Hi Don
There is MUCH documentation on using the FPGA fabric for RNNs.
https://www.xilinx.com/support/documentation/application_notes/xapp1332-neural-networks.pdf
There are a couple of options and the FP options is easily synthesised.
The xilinx native DSP block DSP48E1 multiplier/adder size in 7 series
(mature) is (25bit x 18bbit) + 18b + 48b with 48 bit + carryout
accumulator, and they are designed to cascade for all manner of bit
sizes.. Up to whatever you can dream of (usually a column height ) IE
the fabric knows that you might extend them madly.
That is you could run large precision integer. There is a truncation,
barrel shifting and symmetric rounding function in the DSP block
(pipelined, 400 MHz sustained throughput) . Multipliers are cheap these
days. 80 x DSP48E1 blocks at 400 MHz in a $15 FPGA.
For floating point in fabric, one solution is to use a FP component .
The full range of IEEE functions are available . addsub,divide, recip,
exp, log, mul, recip-sqrt , abs, mul-acc, and the implemenation can be
fully pipelined for 350 MHz throughput in slow devices.
Precision is arbrirary- exponent and mantissa width from 0 to 64 bits.
Add/subtract : Example- consumes around 400 LUTs and runs at ~250 -
400 MHz in slow parts, single precision, moderately pipelined. so
utilization is moderate, and of course, running them at 300 MHz you can
share the one around ...
glen
On 6/22/2020 11:34 AM, Don wrote:
One of the first steps in using an FPGA is often converting to integer
math (it's all floats now). Just that might help with speed and memory.
Don Reid
On June 21, 2020 18:21:00 glen english <[email protected]> wrote:
Hi Jeroen , David
I'm interested in assisting where I can in the whole freeDV sphere. I've
recently gone over the last year of forum posts to see what I have
missed in detail.
I'd like to be able to implement LPC122, 203 (and Codec2) on a small ,
cheap FPGA for use with FreeDV .
I am not sure if this discussion needs a separate forum. Please let
me know.
I'm going to take a look at the code and understand how suited to a
processor or an FPGA from a cost/power point of view. I am a XIlinx user
, and I am also a XIlinx Alliance Partner, so I get access to cool
stuff.
As you know, complex algorithms are generally best executed (and more
quickly programmed and debugged) on a processor, until you run out of
speed or power, at which the programmer gradually hands over more and
more of the work to an FPGA co processor.

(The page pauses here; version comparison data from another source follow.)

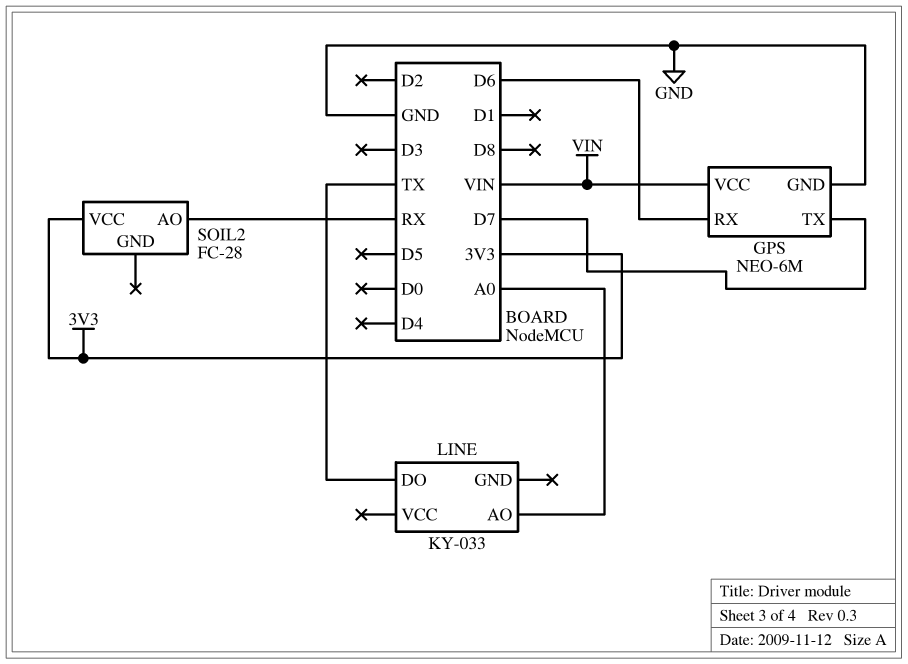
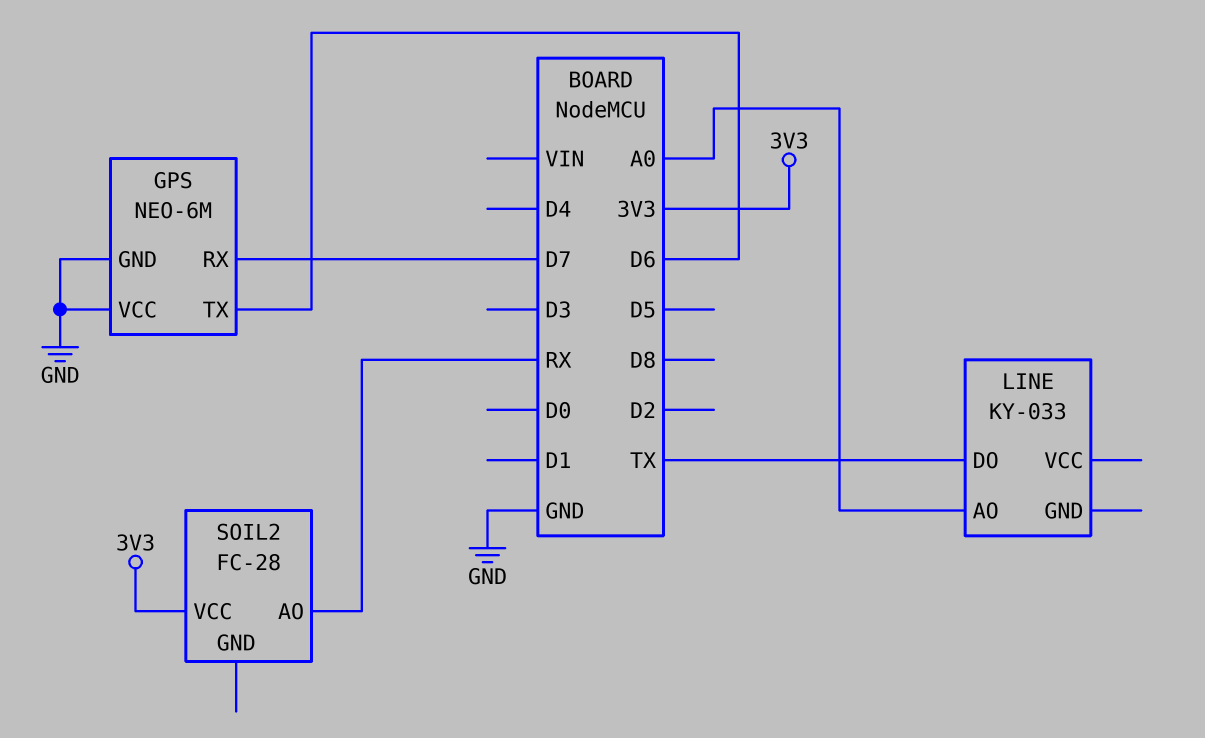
GPS pin RX: D6 -> D7
GPS pin TX: D7 -> D6
GPS pin VCC: VIN -> GND

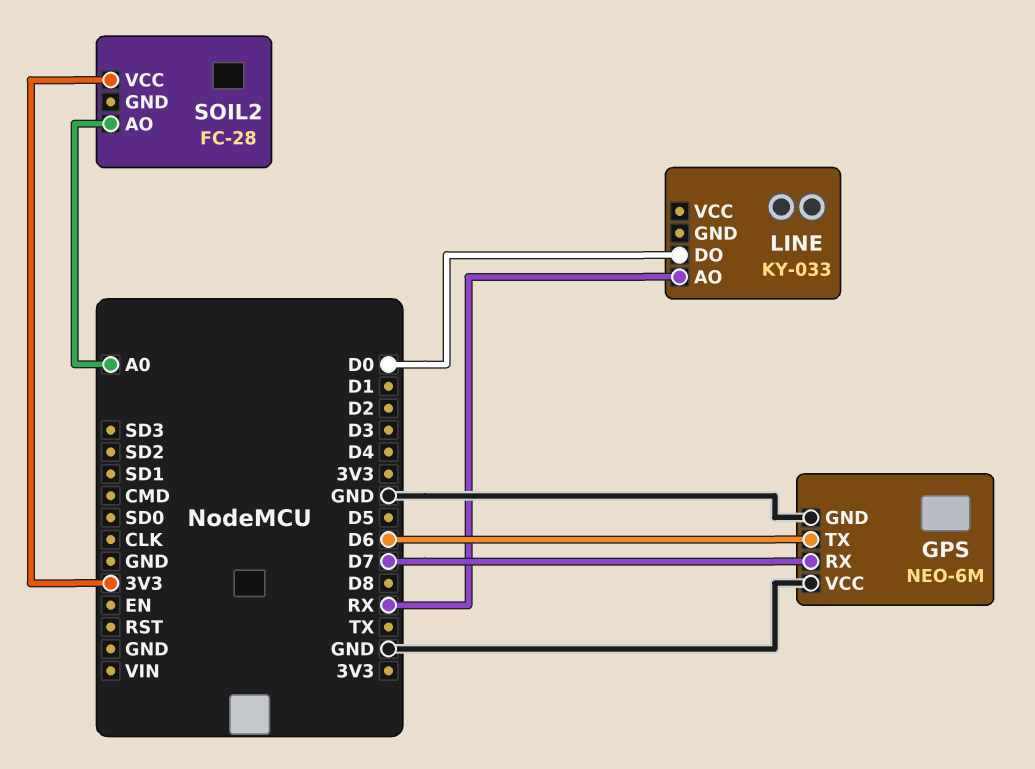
LINE pin AO: A0 -> RX
LINE pin DO: TX -> D0
SOIL2 pin AO: RX -> A0

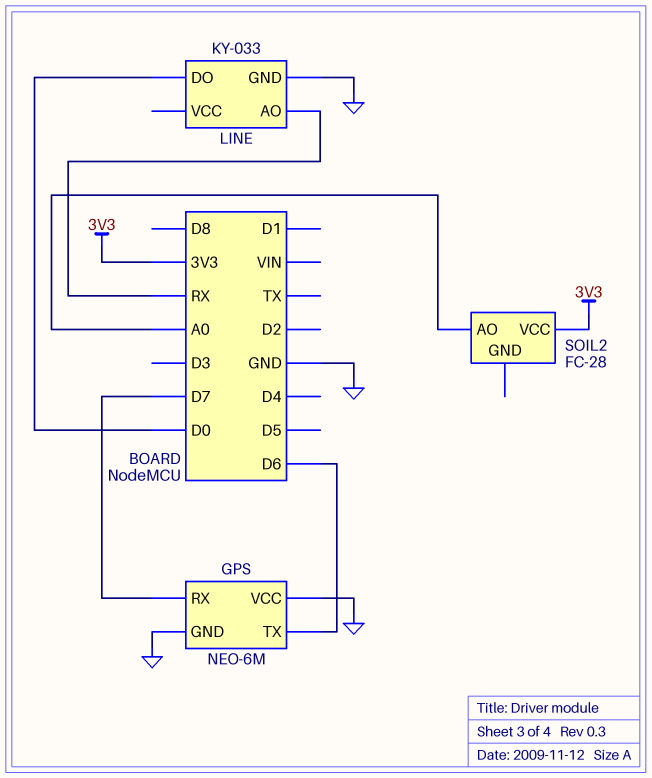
LINE pin GND: none -> GND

3 to 6 GFLOPS is of course no space for an STM32. But might be good as
a FPGA co processor for an STM32, to execute both CODEC2 and LPCNET and
take the heavy lifting out of the STM32 and turn the codec job into a
SPI peripheral.
I am thinking a medium Spartan7 (maybe $10-$20) or a small ZYNQ (single
core Cortex A9 and a heap of FPGA fabric $20-$30)
Smartphone cores are good, but running flat out for more than a few
seconds they (can) burn up . Sure they decode video, but that's on
dedicated hard blocks.
let me know what you think.
Another thing- Jeroen, if you would like me to organise a XIlinx U50
card to the task, I think my personal finances could stretch that. (or
I could head down that road to make things fast to develop)
https://www.xilinx.com/publications/product-briefs/alveo-u50-product-brief-v2.pdf
https://www.xilinx.com/support/documentation/data_sheets/ds965-u50.pdf
https://www.xilinx.com/products/boards-and-kits/alveo/u50.html
Xilinx have wrapped an easy to use framework around it. That's not the
sort of FPGA I am proposing, but it is a useful method of running up
testing with great speed. The FPGA has 8 GBytes of essentially 1024 bit
wide full core speed memory....a 10k$ FPGA.